Saffron, ceremony and sweet treats – why it’s worth getting up early for the Nan markets

Nan Markets pink eggs Caroline Gladstone

Travel writer Caroline Gladstone has been to dozens of Asian and European markets over the  years, and shares her early-morning experience at the Nan markets in northern Thailand.

Thai morning markets have a special quality. That’s because locals and visitors can make offerings to the Buddhist monks and their young novices, who stroll about the area just after dawn. The ritual is known as giving alms, or tak bat in Thai.

Our group of Aussie travellers was up and out of our hotel by 6am, in readiness for the Nan morning market, which was already bustling at this early hour. On arrival our guide gave us some quick instructions on what to do when the monks arrived. She handed each of us a pre-packaged offering – a small bungle of goods consisting of sticky rice, water and sweet snacks – purchased from a nearby vendor (at 35 baht each or about $1.50) to give to a monk as he walked past, in exchange for a blessing.

We lined up waiting and before we knew it the monks seemed to appear from nowhere. As the monks stopped in front of us, we knelt down and handed our gift up.

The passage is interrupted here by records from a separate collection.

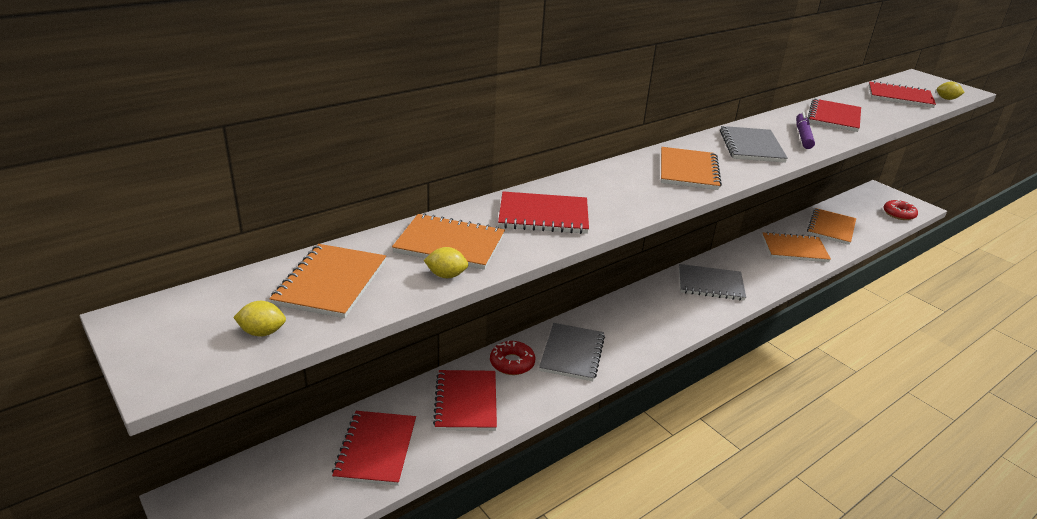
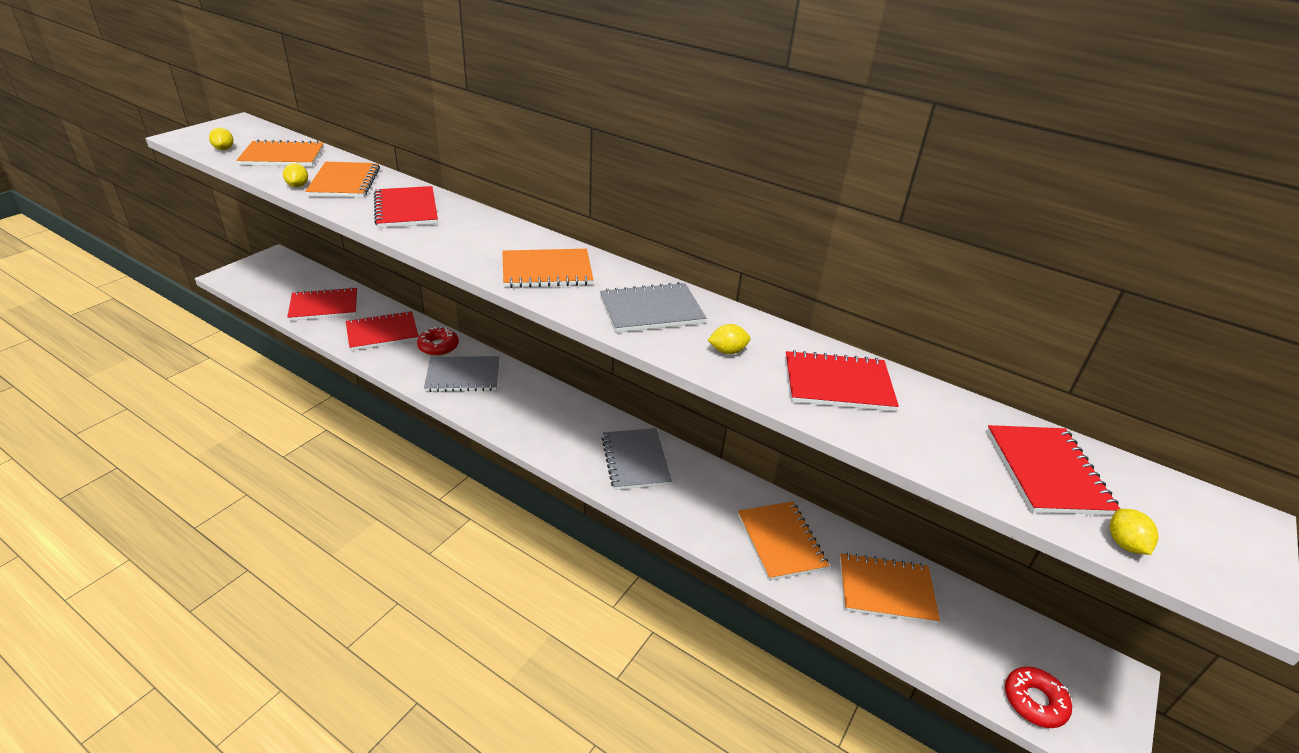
camera: 70 degrees right, 5 degrees up
(803, 136) = (727, 351): purple marker -> yellow lemon

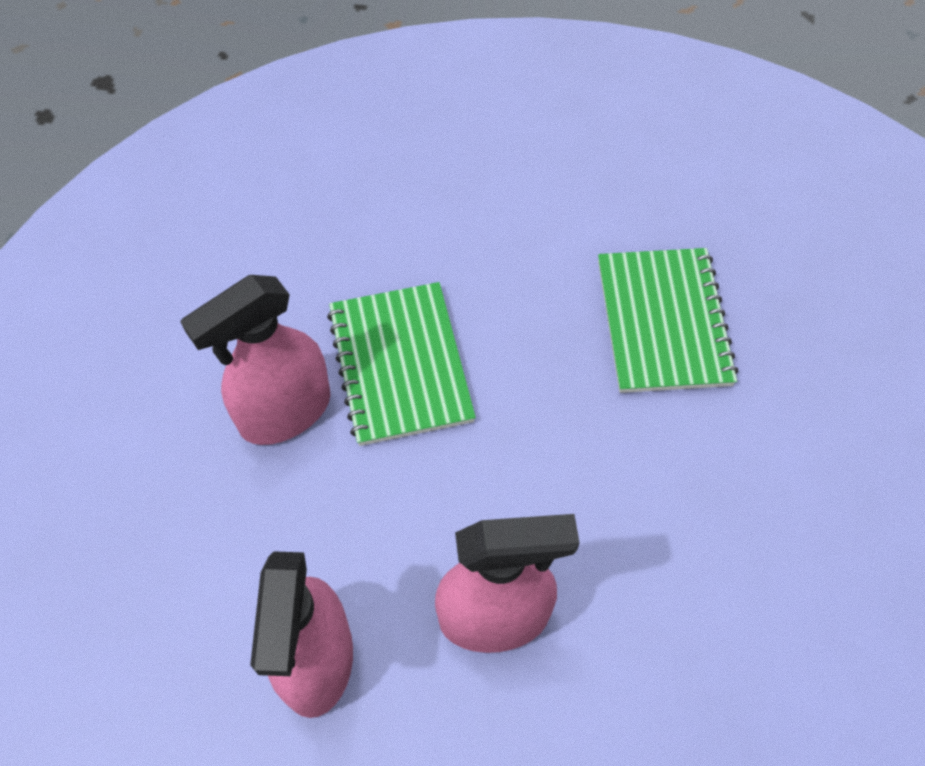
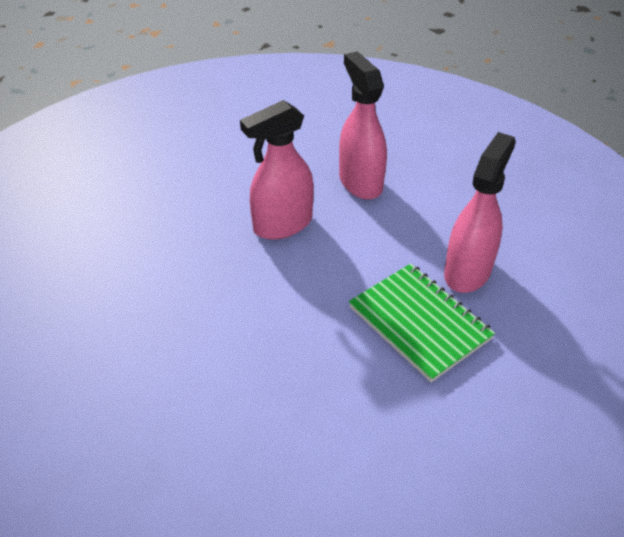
camera: 155 degrees right, 15 degrees down
(663, 322) = (247, 426): green notebook -> none

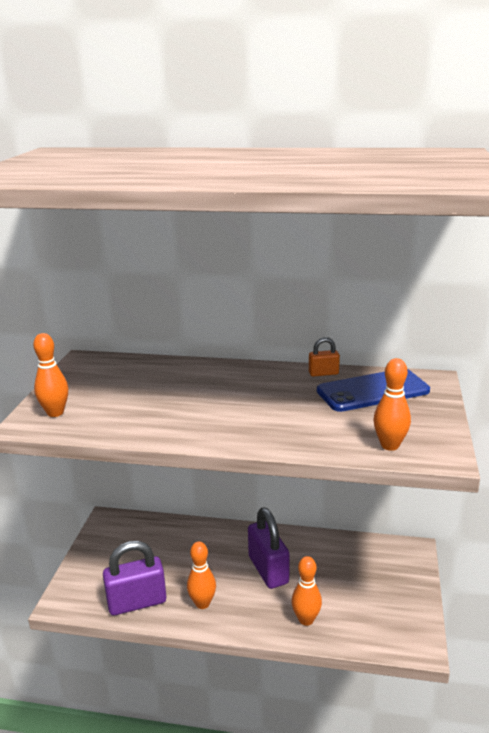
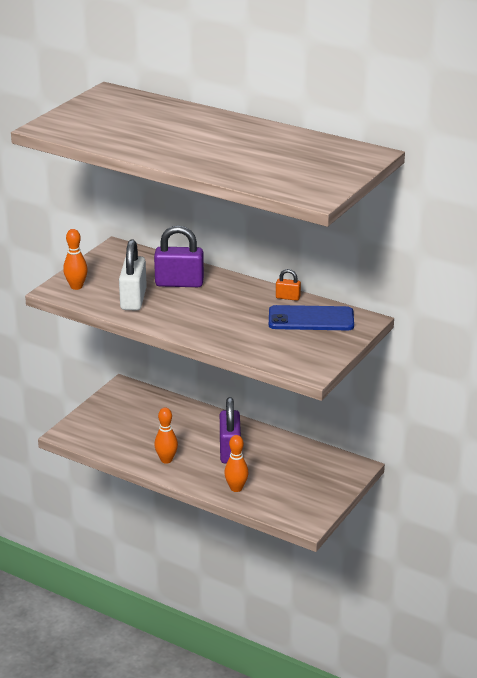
camera: 20 degrees right, 5 degrees up
(137, 602) = (119, 447): purple padlock -> purple padlock (179, 283)
(140, 413) = (133, 299): none -> white padlock
(390, 445) = (283, 358): orange bowling pin -> none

The monks then placed the gifts in a large steel bowl each of them were carrying in a cloth bag worn over their shoulder.

Nan Markets Monk offerings Caroline Gladstone

Once his bowl is full, the monks return to the temple where the food is shared among the congregation. Each monk is allowed two small meals a day (which can include meat), and what’s not eaten by the monks is distributed to the poor. If there’s anything left over, it’s given to the cats and dogs that hang about the monastery.

Some ceremonies have become quite the tourist spectacle I’ve read, where tourists jostle for the best photos and create a level of chaos out of keeping with the spirit of the occasion. But here in regional Nan, away from the madding crowd, it’s still a peaceful process.

Nan markets are fascinating – the best I’ve visited in many years. I think that’s because they are small (with not much chance to get lost) and the food looked fresh and inviting. Although relatively busy, the stall holders weren’t too pre-occupied with customers and had time to nod and smile at us. I was fascinated by the pink coloured eggs – perhaps they were for kids – and loved the little coconut milk ‘hotcakes’ that one trader was making over a hot griddle.

Nan Markets fresh vegetables Caroline Gladstone

Other items I spied weren’t so cute –  a bucket of wriggling snakes and another full of tiny turtles swimming desperately about in the confined space. I wondered about their fate – and of course, speculated as to who was going to buy the snakes and what for?!

It’s certainly worth sacrificing a bit of sleep and getting up early to hit the markets – there’s a buzz in the streets, the monks make for a fascinating sight and there’s always a sweet treat on offer. And who doesn’t like their day to begin with a blessing.

Getting there: The best way to get to Nan is to fly. It’s just over an hour from Bangkok’s Don Mueang Airport. Nok Air fly five times a day; Air Asia flies twice a day. There are also two flights a week from Chiang Mai airport on Kan Air, taking approximately 45 minutes.